Experts have advised Nigerian youths to create ideas and cultural skills that would make them less dependent on white-collar jobs.
They made the call at a two-day workshop, on Cultural Creativity for Youth Skills Development which was organised by the Federal Ministry of Education in collaboration with Nigerian National Commission for UNESCO (NATCOM–UNESCO) in Abuja.
Speaking at the workshop, the Permanent Secretary of the Ministry of Education, Arc Sonny Echono said creativity was the most potent instrument for poverty reduction while calling for the support and engagement of youths to acquire skills that would make them self-productive.
The permanent secretary who was represented by, the Director, Technical and Science Education, Mrs Elizabeth Adedigba said that one of the approaches of the present administration toward achieving its agenda of Economy Recovery and Growth Plan (ERGP) was skills acquisition, and job creation for its teaming youth population.
He stated that the weapon to fight unemployment and truancy lies in cultural creativities for youth skills development, hence creativity contributes to building open, socially inclusive and pluralistic societies.
His words: “Achieving inclusive and equitable quality education and lifelong learning opportunities requires collective commitment of investing in culture and creativity.
“Local learning innovation and development processes are strengthened when new talents are nurtured. The government is paying special attention to empowering young people so as to bring about a holistic vision of culture and sustainable development for both an effective system of governance of culture and the flourishing of a vibrant creative sector.”
On his part, the Secretary General, NATCOM–UNESCO, Mr Lateef Olagunju, challenged youths to develop innovative skills that would make them self-reliant.
Olagunju said that having skills, especially in the face of the pandemic, could empower vulnerable youth thereby reducing poverty in the country.
According to him, the ability to develop innovative skills is not merely a function of the mind but also a function of key behaviours that optimise the youth’s brains for discovery.
“Empowering youths through social and economic opportunities that cultural and creative development can offer is at the heart of the 2005 Convention on the Protection of the diversity of cultural expressions. In its Generation 2030 Africa 2.0 report, UNICEF argues that developing skills amongst youth is germane in helping the next generation in labour markets of increased automation, technology and conventional jobs.
“The world is dynamic, and development takes place daily. White collar jobs are no longer the fashion of the day.

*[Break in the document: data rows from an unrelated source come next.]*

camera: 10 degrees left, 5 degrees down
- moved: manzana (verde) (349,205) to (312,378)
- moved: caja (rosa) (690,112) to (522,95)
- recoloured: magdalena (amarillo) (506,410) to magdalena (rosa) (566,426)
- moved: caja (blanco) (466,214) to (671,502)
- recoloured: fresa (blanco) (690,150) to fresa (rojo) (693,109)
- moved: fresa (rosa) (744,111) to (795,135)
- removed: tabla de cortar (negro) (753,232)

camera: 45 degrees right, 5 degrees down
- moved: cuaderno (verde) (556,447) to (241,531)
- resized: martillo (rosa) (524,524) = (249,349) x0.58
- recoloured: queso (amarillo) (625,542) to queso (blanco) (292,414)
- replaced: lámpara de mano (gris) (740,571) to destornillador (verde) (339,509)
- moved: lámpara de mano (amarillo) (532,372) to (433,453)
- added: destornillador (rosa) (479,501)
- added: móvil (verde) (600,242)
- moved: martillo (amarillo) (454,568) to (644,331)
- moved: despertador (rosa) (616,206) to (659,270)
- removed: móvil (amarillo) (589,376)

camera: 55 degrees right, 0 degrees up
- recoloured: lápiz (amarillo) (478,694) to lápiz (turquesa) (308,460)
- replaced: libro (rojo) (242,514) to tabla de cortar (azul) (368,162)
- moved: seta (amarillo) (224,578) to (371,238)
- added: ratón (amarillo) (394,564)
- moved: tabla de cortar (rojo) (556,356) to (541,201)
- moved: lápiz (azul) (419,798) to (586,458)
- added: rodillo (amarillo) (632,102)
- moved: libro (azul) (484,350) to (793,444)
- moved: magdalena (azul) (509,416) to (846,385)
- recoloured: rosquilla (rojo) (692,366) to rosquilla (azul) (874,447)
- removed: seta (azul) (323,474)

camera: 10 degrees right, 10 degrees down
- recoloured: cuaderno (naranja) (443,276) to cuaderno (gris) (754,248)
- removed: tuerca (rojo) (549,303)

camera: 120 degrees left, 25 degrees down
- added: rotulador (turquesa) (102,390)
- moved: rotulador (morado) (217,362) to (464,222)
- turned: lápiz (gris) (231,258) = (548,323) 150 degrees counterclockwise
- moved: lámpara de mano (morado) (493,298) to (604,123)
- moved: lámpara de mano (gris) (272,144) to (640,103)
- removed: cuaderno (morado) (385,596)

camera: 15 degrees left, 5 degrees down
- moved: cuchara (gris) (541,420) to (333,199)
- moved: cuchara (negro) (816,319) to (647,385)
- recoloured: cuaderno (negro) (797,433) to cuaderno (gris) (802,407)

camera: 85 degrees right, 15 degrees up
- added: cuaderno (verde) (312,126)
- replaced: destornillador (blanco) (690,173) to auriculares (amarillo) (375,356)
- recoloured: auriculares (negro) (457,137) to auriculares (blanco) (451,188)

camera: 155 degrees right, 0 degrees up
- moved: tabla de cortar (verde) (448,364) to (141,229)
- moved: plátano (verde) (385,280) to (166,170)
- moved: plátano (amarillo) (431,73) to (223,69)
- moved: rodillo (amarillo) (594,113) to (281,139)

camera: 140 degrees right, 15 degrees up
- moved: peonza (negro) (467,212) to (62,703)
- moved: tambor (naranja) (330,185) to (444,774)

“Today, Nigeria should move in the direction of joining the modern global practice in creativity and self-reliance. This will empower vulnerable youths as well as boost their interest in culture and arts,” he said.
Also, the Director, Education, Planning, and Development of the Ministry, Julius Fashina said that culture played an essential role in promoting sustainable social and economic development for future generations.
He noted that the workshop would create a platform to learn entrepreneurial skills in culture from experts in different trades in line with UNESCO Goal 9 -Promoting Industrialisation.